The United States is in the midst of its most severe drug epidemic since the 1980s. Nonetheless, the country is positioning itself within the international system to fight it, thanks to close cooperation with its international partners, and with mechanisms created over the past decades to fight drug trafficking, said Assistant Secretary for International Narcotics and Law Enforcement Affairs, William Brownfield.
He spoke at a press conference to introduce the congressionally-mandated 2017 International Narcotics Control Strategy Report, submitted annually by the State Department. The report describes the efforts of key countries to attack all aspects of the international drug trade. This year’s report, said Assistant Secretary Brownfield, “is a story of 40 years of building capabilities, intelligence, coordination, specialized units, new laws, and relationships around the world.”

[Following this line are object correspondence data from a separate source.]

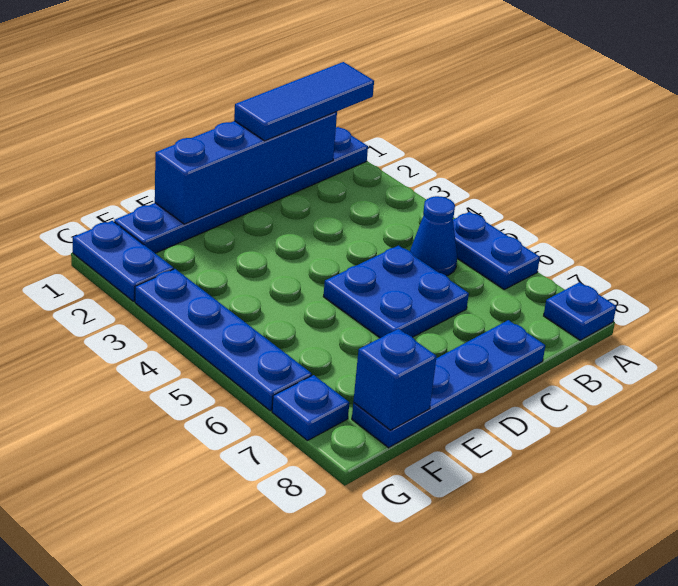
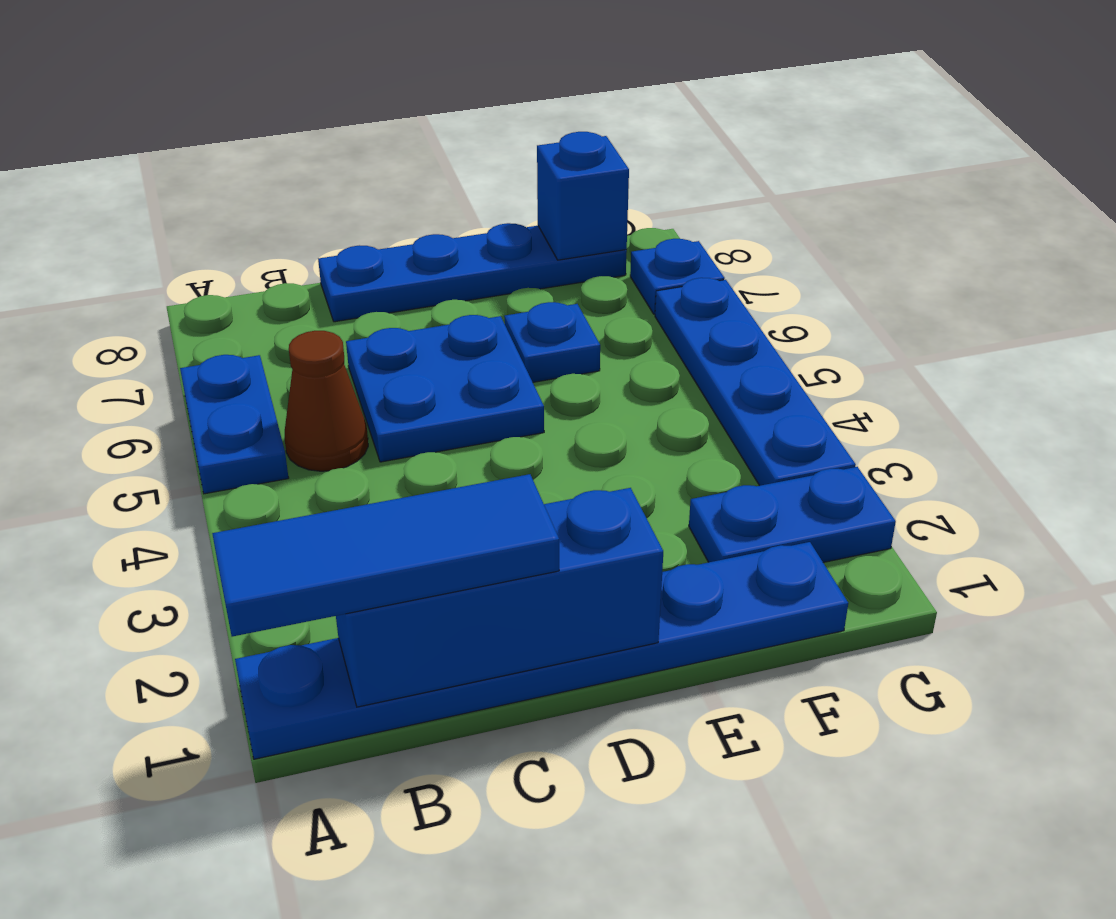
blue plate A8 level 1 -> blue plate E6 level 1
blue brick B1:E1 level 2 -> blue brick B1:D1 level 2
blue cone B5 level 1 -> brown cone B5 level 1
blue plate G1:G2 level 1 -> blue plate F2:G2 level 1

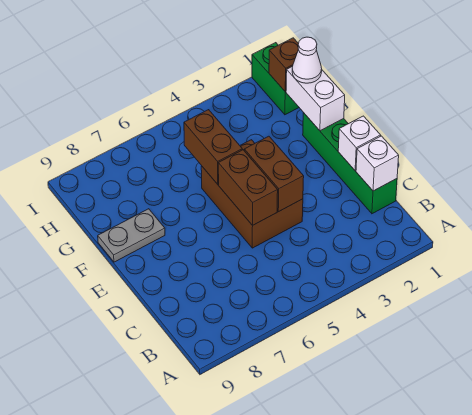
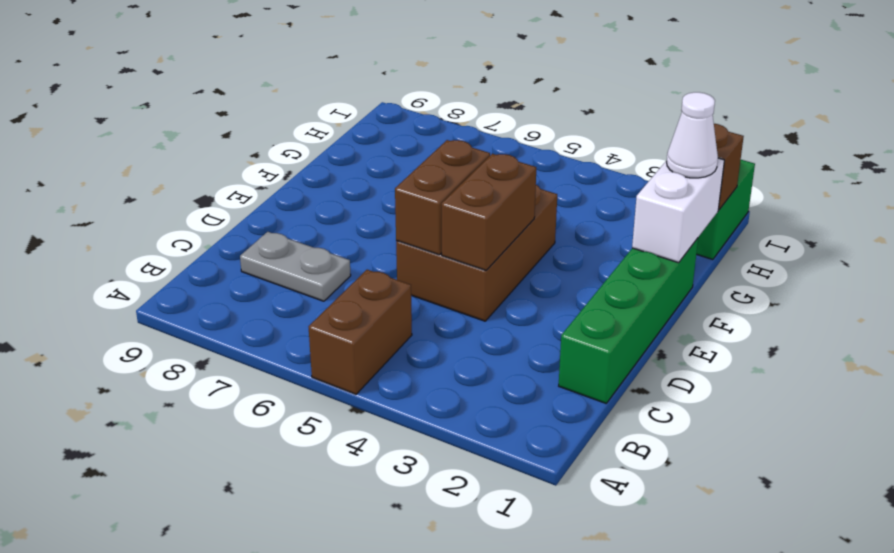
white brick C1 level 2 -> none
white brick D1 level 2 -> none
brown brick F5:G5 level 2 -> brown brick A5:B5 level 1
grey plate F8:F9 level 1 -> grey plate C7:C8 level 1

So for example, the United States and Mexico have developed cooperative mechanisms, coordination, joint operations and intelligence sharing that have improved the ability of both countries to address the issue of drug trafficking across the U.S.-Mexico border.
“We are better positioned to deal with it today, as this annual report demonstrates, because we have mechanisms, cooperation,” said Assistant Secretary Brownfield.“We have regional groupings; we have equipment and technology; we have specialized units; we have legislation and statutes on the books in more than 100 different countries that allow us to address the issue internationally, multi-nationally, regionally, and bilaterally among governments. It is much better that we are confronting this situation, this historic opioid crisis today, with the architecture that we have in place now than it would have been 20 years ago,” he said.
“I believe we have a good strategy. I believe this international drug report lays out a good global architecture for more than 100 nations of the world to cooperate and work together to address the drug issue.”